Momentan gilt sein Interesse einem sehr aktuellen Thema: Was nämlich in einem Markt passiert, wenn Firmen ihre Produkte mehr oder weniger künstlich komplexer gestalten – auch um letztlich Konsumenten den Wechsel zu einem anderen Produkt zu erschweren. Fehr nennt ein Beispiel: Er selbst habe kürzlich in einem Hotel in den USA erlebt, dass man dort für das Bettenmachen extra bezahlen muss. Diese Information wurde wohlgemerkt erst nach dem Einchecken prominenter dargeboten. Das Produkt wurde also nachträglich komplexer – und somit teurer. Aber: Wer nimmt in so einer Situation nochmals die Koffer in die Hand und sucht sich ein anderes Hotel? Es liegt folglich nahe, dass es gezielt darum geht, die „Suchkosten“ für den Kunden künstlich zu erhöhen und ihm dadurch den Vergleich und den Umstieg auf Alternativen zu erschweren. Letztlich sägt das am klassischen Credo, dass der Kunde die Wahl hat – und somit „König ist“.

Am Freitag hat der an der Uni Zürich tätige Vorarlberger Ernst Fehr den Festvortrag bei der feierlichen Sitzung der Akademie der Wissenschaften gehalten.
Am Freitag hat der an der Uni Zürich tätige Vorarlberger Ernst Fehr den Festvortrag bei der feierlichen Sitzung der Akademie der Wissenschaften gehalten.(Bild: APA/Helmut Fohringer)

Die Grundlage für solche Entwicklungen – Ähnliches betreiben etwa Fluglinien, deren ursprüngliche Basisangebote sich erst kurz vor der Kaufentscheidung durch mannigfaltige Zusatzkosten verteuern – ist der Siegeszug von Erkenntnissen aus Experimenten in den Wirtschaftswissenschaften. „Die Volkswirtschaftslehre ist in den letzten 50 Jahren komplett umgekrempelt worden“, befindet Fehr.

„Solides Wissen“ dank neuer Methoden
Die Basis dafür waren nicht zuletzt die leistungsfähigeren Computer, die statistische Modelle sekundenschnell durchrechnen konnten.

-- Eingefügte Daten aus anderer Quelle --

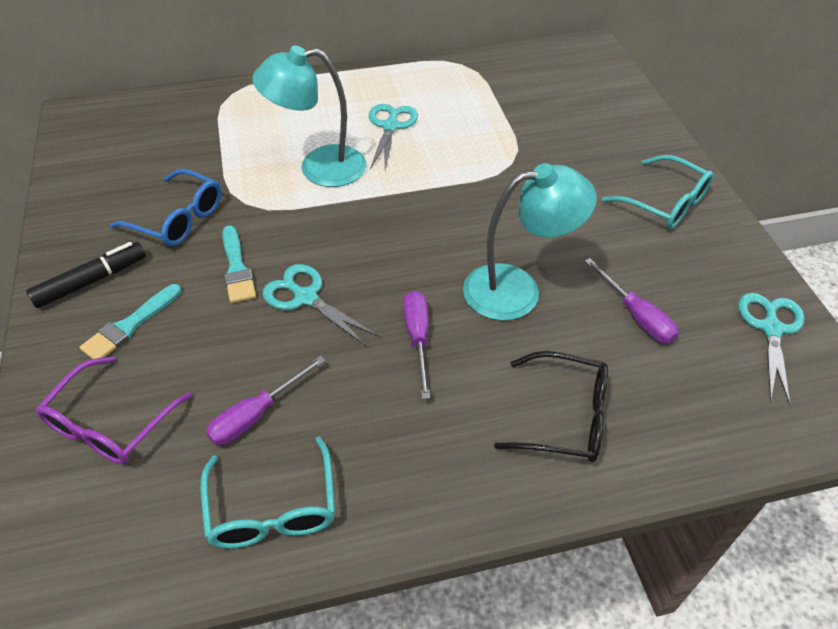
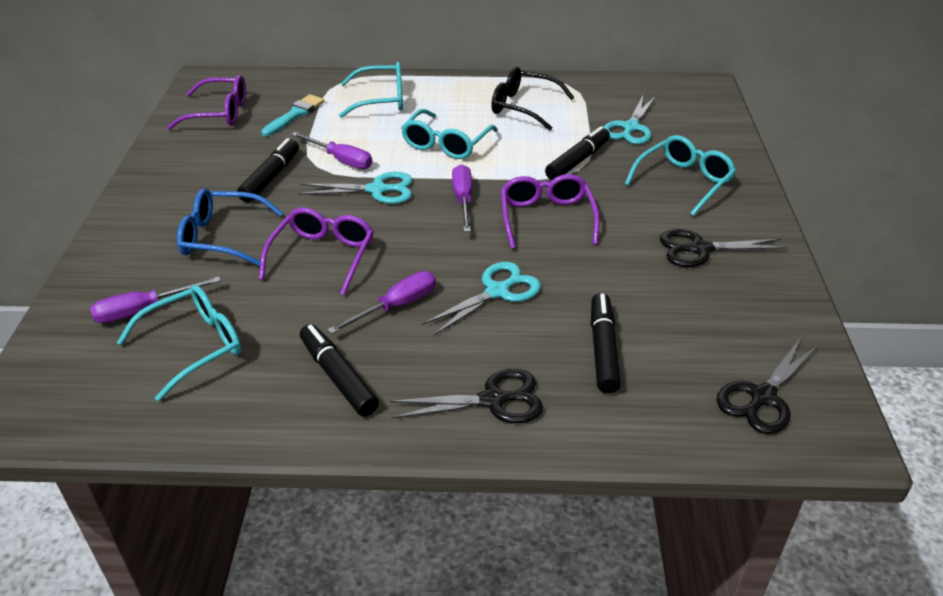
black marker: 1 -> 4
black scissors: 0 -> 3
purple glasses: 1 -> 3
purple screwdriver: 3 -> 4
turquoise brush: 2 -> 1
turquoise glasses: 2 -> 4
turquoise lamp: 2 -> 0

Aber vor allem war es die Methode – die Empirie in Form von kontrollierten Labor- und Feldexperimenten -, die das Forschungsfeld radikal verändert hat. So lässt sich testen, was eine Intervention – etwa eine fiktive oder reale Einführung einer Steuer – im konkreten Erleben und Verhalten von Menschen zu ändern vermag. „Dadurch kann ich kausale Aussagen machen. Wir haben einfach viel solideres Wissen“, so der Universitätsprofessor. Dieses „solide Wissen“ ist für Politik und Wirtschaft essenziell.

Der 69-Jährige bereitet selbst seit Jahren mit seinem Beratungsunternehmen „FehrAdvice“ wissenschaftliche Erkenntnisse für diverse Kunden auf. So könne man etwa als Versicherung mit geschickt formulierten Botschaften und Informationen Versicherungsbetrügereien vorbeugen und die Rate der unwahren Angaben nachweislich um einige Prozentpunkte reduzieren.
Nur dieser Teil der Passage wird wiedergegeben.